Researchers are planning to build a computer mimicking the monumental computational power of the human brain. For this, they prefer to use memristors, because these devices vary their electrical resistance on the basis of the memory of their past activity. Memristors are semiconductor devices, and at NIST, the National Institute of Standards and Technology, researchers demonstrate the long and mysterious manner of the inner workings of memristors, explaining their ability to behave as the short-term memory of human nerve cells.

Nerve cells signal one another, but how well they do so depends on the frequency of their recent past communication. In the same way, the resistance of a memristor also depends on the current flow that went through it very recently. The best part is memristors remember even with their electrical power switched off.

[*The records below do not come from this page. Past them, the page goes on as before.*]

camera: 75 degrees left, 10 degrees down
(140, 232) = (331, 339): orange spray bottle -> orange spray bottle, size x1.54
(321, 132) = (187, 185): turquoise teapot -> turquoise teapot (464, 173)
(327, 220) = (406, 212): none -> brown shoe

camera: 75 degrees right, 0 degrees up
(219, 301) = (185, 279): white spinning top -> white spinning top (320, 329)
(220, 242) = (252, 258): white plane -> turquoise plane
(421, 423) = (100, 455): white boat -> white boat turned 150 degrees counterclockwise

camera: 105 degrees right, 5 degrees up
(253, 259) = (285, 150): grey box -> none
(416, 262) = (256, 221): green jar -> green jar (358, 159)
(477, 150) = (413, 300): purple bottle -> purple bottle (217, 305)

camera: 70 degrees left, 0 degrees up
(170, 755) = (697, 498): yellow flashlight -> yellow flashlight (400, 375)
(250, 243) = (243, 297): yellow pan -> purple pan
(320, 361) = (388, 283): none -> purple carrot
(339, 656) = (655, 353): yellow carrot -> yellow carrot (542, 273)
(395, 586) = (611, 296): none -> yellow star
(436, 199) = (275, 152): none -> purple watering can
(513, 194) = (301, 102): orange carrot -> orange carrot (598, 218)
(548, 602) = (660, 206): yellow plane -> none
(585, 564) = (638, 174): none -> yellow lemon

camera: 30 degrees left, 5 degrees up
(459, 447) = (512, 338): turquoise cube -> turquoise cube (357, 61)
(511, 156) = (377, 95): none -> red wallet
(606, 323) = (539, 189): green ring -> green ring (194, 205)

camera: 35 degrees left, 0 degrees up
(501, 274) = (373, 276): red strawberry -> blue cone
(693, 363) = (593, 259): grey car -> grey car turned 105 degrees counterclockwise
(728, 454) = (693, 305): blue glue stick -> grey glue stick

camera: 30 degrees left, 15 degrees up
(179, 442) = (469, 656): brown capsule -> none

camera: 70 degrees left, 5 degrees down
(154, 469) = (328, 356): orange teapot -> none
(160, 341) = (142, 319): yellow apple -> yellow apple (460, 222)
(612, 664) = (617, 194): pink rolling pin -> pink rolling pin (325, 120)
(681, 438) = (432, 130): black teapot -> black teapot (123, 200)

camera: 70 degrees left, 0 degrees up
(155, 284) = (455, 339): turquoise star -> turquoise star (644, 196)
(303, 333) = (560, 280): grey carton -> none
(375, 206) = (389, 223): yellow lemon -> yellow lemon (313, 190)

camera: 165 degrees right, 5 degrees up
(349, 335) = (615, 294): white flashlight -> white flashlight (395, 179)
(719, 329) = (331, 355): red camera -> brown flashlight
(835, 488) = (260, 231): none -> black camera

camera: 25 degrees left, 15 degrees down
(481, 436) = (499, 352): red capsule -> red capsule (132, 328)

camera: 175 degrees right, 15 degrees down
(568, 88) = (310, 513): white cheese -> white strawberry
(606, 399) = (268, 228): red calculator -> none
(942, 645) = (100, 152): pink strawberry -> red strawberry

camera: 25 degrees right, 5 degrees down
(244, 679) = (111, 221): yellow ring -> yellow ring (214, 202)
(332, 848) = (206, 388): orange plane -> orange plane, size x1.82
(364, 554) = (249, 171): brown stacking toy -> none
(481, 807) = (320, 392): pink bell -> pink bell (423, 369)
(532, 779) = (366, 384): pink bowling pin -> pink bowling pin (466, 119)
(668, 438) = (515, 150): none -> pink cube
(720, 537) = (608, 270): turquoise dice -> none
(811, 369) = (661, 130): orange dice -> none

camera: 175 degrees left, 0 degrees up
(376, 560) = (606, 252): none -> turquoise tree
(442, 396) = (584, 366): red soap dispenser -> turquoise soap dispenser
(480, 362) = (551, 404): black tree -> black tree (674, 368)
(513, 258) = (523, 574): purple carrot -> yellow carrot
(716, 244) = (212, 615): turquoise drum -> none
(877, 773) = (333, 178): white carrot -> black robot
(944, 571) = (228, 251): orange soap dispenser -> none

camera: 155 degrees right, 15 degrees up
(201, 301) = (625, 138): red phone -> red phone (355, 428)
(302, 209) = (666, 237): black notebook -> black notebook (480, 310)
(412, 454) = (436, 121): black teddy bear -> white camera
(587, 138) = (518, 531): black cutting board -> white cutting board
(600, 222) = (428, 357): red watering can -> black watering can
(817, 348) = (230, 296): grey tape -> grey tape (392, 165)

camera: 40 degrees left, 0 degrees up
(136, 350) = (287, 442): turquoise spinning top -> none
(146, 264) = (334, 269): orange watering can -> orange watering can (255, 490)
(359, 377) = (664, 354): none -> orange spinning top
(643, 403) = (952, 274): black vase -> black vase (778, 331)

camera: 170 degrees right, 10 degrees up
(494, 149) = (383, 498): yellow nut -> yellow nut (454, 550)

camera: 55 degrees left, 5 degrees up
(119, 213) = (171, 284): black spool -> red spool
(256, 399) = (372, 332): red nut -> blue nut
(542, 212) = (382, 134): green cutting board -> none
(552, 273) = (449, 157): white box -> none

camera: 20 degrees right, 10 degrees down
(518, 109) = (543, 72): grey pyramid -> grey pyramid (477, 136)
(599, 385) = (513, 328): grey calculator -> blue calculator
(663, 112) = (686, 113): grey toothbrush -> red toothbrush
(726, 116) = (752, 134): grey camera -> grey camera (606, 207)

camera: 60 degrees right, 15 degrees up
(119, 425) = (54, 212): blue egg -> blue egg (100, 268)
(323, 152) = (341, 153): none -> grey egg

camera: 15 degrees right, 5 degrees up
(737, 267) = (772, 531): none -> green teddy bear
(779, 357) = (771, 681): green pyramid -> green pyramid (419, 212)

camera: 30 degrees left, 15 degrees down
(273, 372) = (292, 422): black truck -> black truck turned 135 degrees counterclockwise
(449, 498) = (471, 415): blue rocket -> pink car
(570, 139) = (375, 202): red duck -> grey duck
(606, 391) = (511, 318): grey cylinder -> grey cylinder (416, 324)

Researchers read the memristor with the help of an electron beam. As the beam impinges on various parts of the memristor, it induces currents depending on the resistance value of that part. Traversing the entire device, this yields a complete image of variations of current throughout the device. By noticing the nature of the current variations, it is possible to indicate the places that may fail, as these show overlapping circles within the titanium dioxide filament.

So far, during their study of memristors, scientists have not been able to understand their working, and neither could they develop standard tool-sets for studying them. Now, for the first time, scientists at NIST have been able to create a tool-set that can probe the working of memristors deeply. They envisage their findings will pave the way for operating memristors more efficiently, and minimize current leaks from them.

For exploring the electrical functioning of memristors, the scientists focused a beam of electronics at various locations on the device. The beam was able to knock some of the electronics from the titanium dioxide surface of the device. The free electrons formed an ultra-sharp image of each of the locations. The beam also caused four clear-cut levels of currents to flow through the device. According to the researchers, several interfaces of materials within the memristor were the cause. Typically, a memristor has an insulating layer separating two conducting metal layers. As the researchers could control the position of the electron beam inducing the currents, they were able to know the location of each of the currents.

By imaging the device, researchers located several dark spots on the memristor. They surmised these spots to be regions of enhanced conductivity. These were the places from where there was a greater probability of currents leaking out of the memristor during its normal operations. However, they found the leaking pathways to be beyond the core of the memristor, and at points where it could switch between high and low resistance levels.

Their finding opened up a possibility of reducing the size of the device to eliminate some of the unwanted current leaking pathways. Until now, the researchers were only able to speculate on the current leakages, but had no means of quantifying the size reduction necessary.